Nenhuma das marcas analisadas apresenta registro na ANVISA, inclusive algumas delas (marcas 1, 2, 5, 8 e 9) apresentam no rótulo a seguinte informação: “Produto isento de registro na ANVISA, conforme Resolução nº 23 de 15/03/2000 e/ou Resolução RDC nº 278 de 22/09/2005”. Porém a marca 10 apresenta alegações de propriedades funcionais e ou de saúde: “Indicações: emagrecimento, manter o peso, aumentar a resistência orgânica, regular a flora intestinal, desintoxicar o organismo, tratamento complementar da menopausa, etc.” (Figura 6). Neste caso, o produto é de registro obrigatório por se tratar de um alimento com alegações de propriedades funcionais e ou de saúde (Resoluções nº 18 e nº 19), conforme dispõe o Anexo II da Resolução RDC nº 27. Além disso, a marca 10 também apresenta em seu rótulo as seguintes informações: “Recomendado substituir o café da manhã por duas colheres de sopa de ração humana com vitaminas, sucos, iogurtes ou leite” e “Consumindo regularmente poderá perder até 4 kg por mês” (Figura 7), porém segundo o I.T. nº 46 não estão permitidas alegações relacionadas a emagrecimento ou declarações que indiquem o uso do produto para substituir refeições, tais como: “sacia a fome”, “ajuda a emagrecer e manter o peso”, “auxilia no emagrecimento”, “o ideal é que pelo menos uma das refeições seja substituída pelo produto”. Alimentos que se destinam a substituir refeições, com a finalidade

de auxiliar o controle de peso, devem cumprir com as disposições da Portaria SVS/MS nº 30, de 13 de janeiro de 1998. Estes produtos, considerados alimentos para fins especiais, são formulados e elaborados de forma a apresentar composição definida e adequada para suprir parcialmente as necessidades nutricionais do indivíduo e são destinados a auxiliar a redução, manutenção e ou ganho de peso corporal.

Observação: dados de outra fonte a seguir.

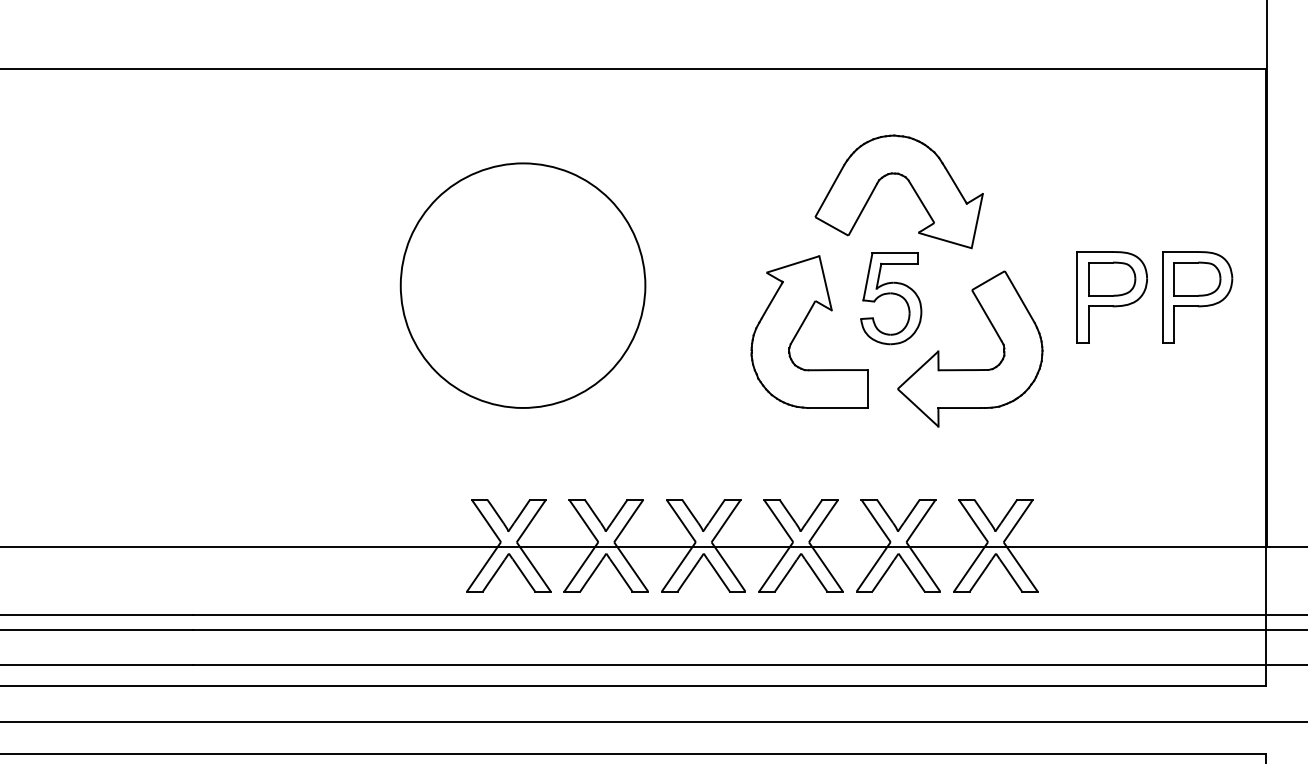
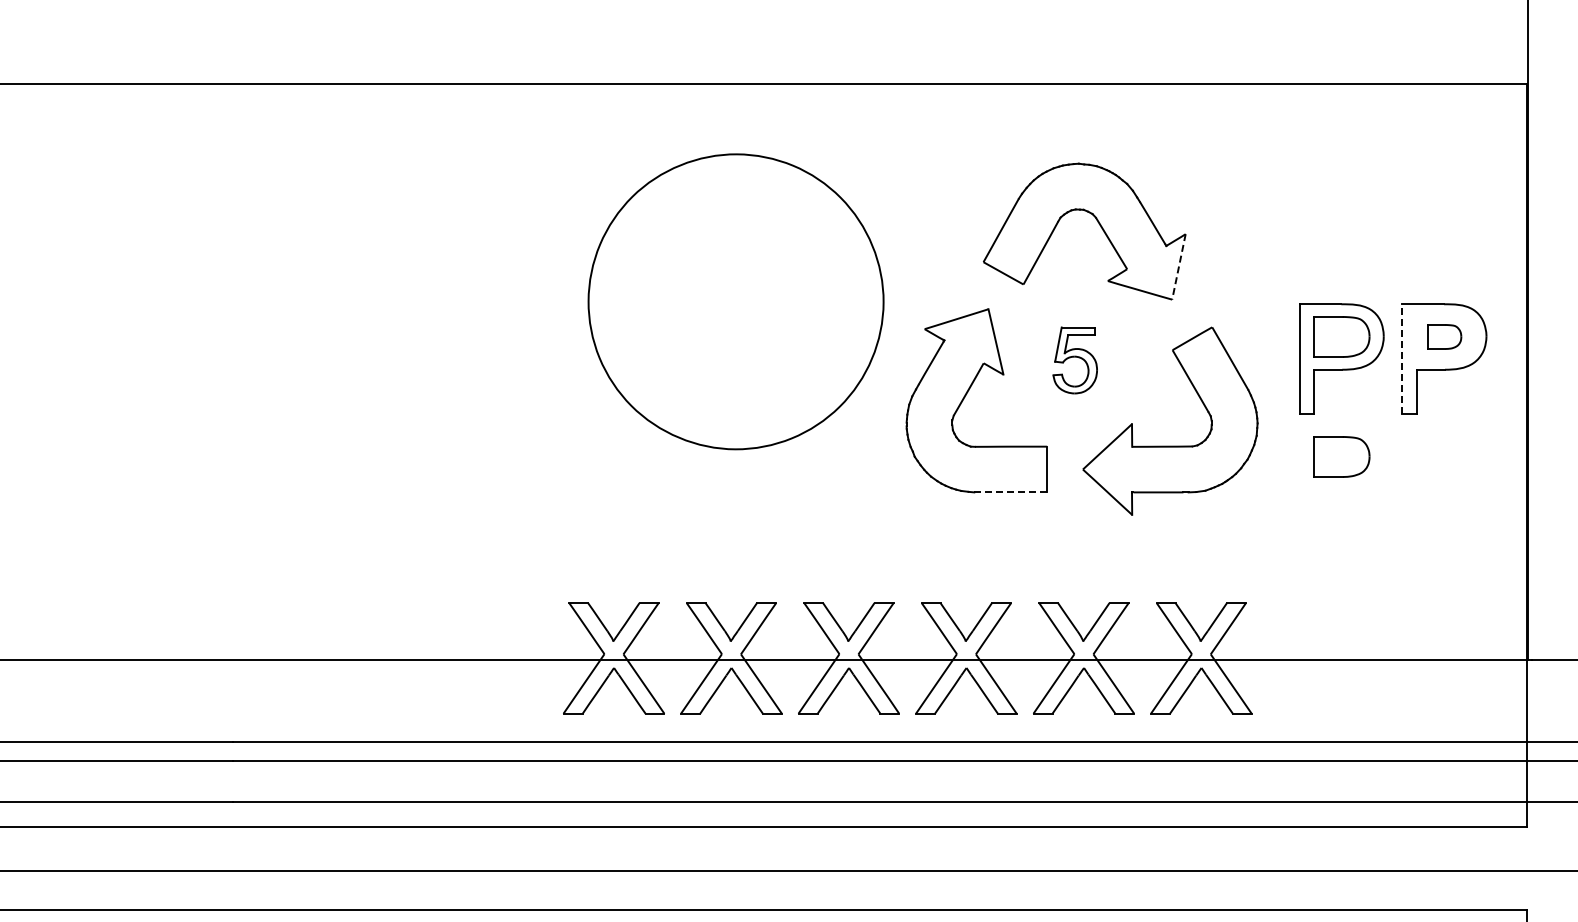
line: (976, 221) -> (1178, 267), solid -> dashed
part: (1197, 278) -> (1444, 336), size x0.6
part: (522, 285) -> (735, 301), moved
line: (1162, 297) -> (1402, 359), solid -> dashed
part: (891, 298) -> (1075, 360), size x0.6
part: (1112, 378) -> (1341, 456), added
line: (837, 408) -> (1010, 492), solid -> dashed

Figura 6: Informação contida no rótulo da marca 10 – Alegação de propriedade funcional e/ou de saúde

Figura 7: Informação contida no rótulo da marca 10 – Modo de usar com recomendação de substituição pelo café da manhã e alegação de perda de peso

De acordo com os princípios de uma alimentação saudável, conforme o Guia Alimentar da População Brasileira (BRASIL, 2006), todos os grupos de alimentos devem compor a dieta diária. A diversidade dietética que fundamenta o conceito de alimentação

saudável pressupõe que nenhum alimento específico – ou grupo deles isoladamente – é suficiente para fornecer todos os nutrientes necessários a uma boa nutrição e consequente manutenção da saúde. Mesmo as dietas para perda ou manutenção do peso corporal, que exigem redução calórica, devem atender ao padrão alimentar e nutricional considerado adequado e o consumo de produtos com esta finalidade deve ser orientado por nutricionista ou médico. Sendo assim, a “Ração Humana” não deve ser utilizada para substituir refeições, conforme orientação veiculada pela mídia e pelo próprio fabricante.